On the Nose

My goddess physical therapist always said, not if, but when, in reference to falling. I know she was right, but of late I have been walking so well with no balance issues. But every now and then, probably due to form, my prosthetic leg gets "stuck," causing me to trip, though I generally can catch myself before I fall.

Not so Friday night. i was in the bedroom, on my way to the bathroom, when my foot got stuck on our beautiful Turkish rug. I was too close to an Asian chest against the wall, and I managed to hit the bridge of my nose full force on it.

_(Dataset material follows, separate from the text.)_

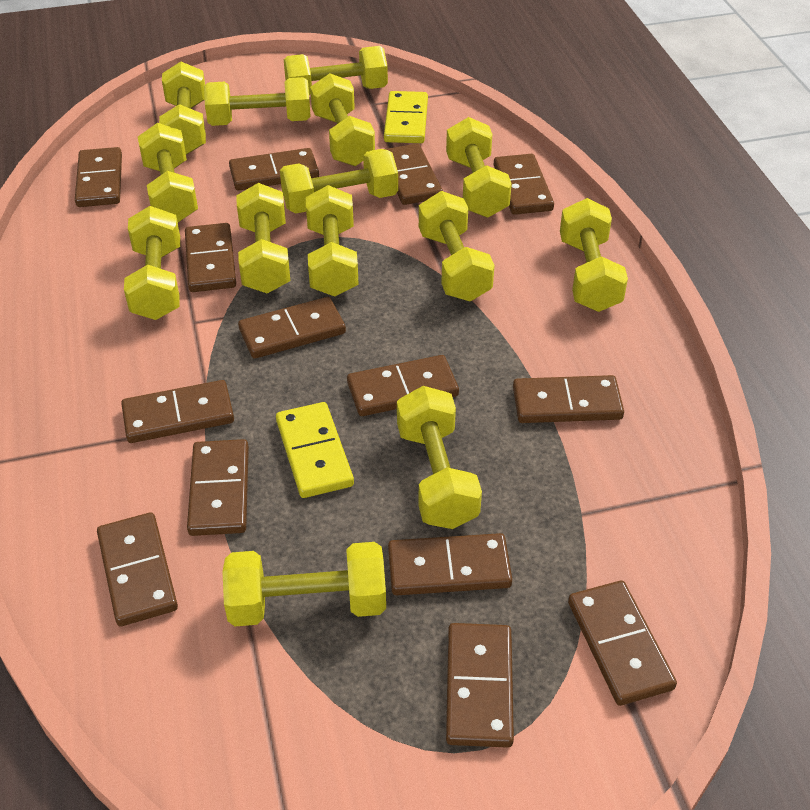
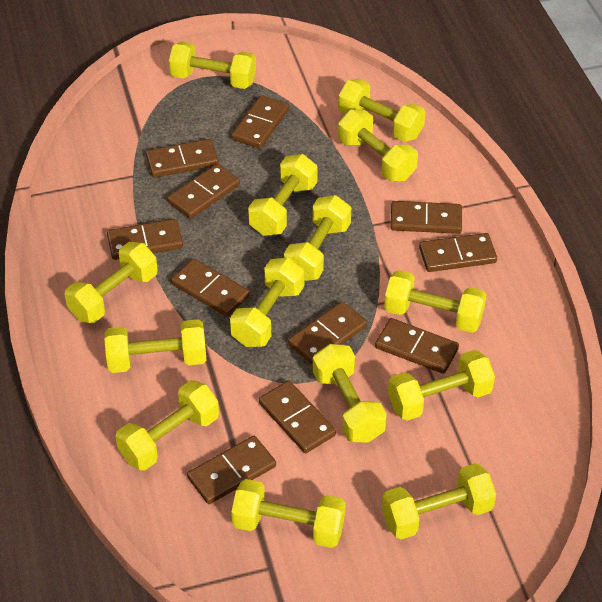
brown domino: 14 -> 11
yellow domino: 2 -> 0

Pain and blood. A lot of both. I screamed pretty loud for Jerry, and he was there in a flash. I lay on my back for I'm not sure how long. He worked to comfort and clean me up, and I slowly made my way to the bed. I took a small dose of oxycodone, and with my head slightly elevated, I went to sleep.

The next morning I woke to a very messy pillow. As I tried to get out of bed I realized I had pulled just about every muscle in my residual leg. I used walker to get to the bathroom and got a first look at myself.

Holy crap. A face not even a mother could love. The bruising is spectacular. Both eyes, cheeks, and forehead. I cleaned up as much as I could.

By now the pain had by and large subsided, so I could focus on anger and guilt. WHY had this happened? HOW could I be so clumsy, so careless. Why was I such an idiot.

I spent most of yesterday on the couch, trading stupid and angry back and forth. Every time something like this has happened in the last four years, I trade off on these emotions. The big one being the original incident.

But today, Jerry and I went out to deliver cakes I had made for a community pantry. I used my cane and not my walker. I wore sunglasses. We drove past the Inner Harbor and I saw crowds of people by the Tall Ships and other attractions.

It reminded me that once again, I survived. The bruises will fade,my leg will feel better. I will walk around the house without my cane, and looking in mirror won't be so scary.

It might happen again. Most likely it will. And once again I'll feel angry and stupid. But ultimately grateful. Because I'm still here.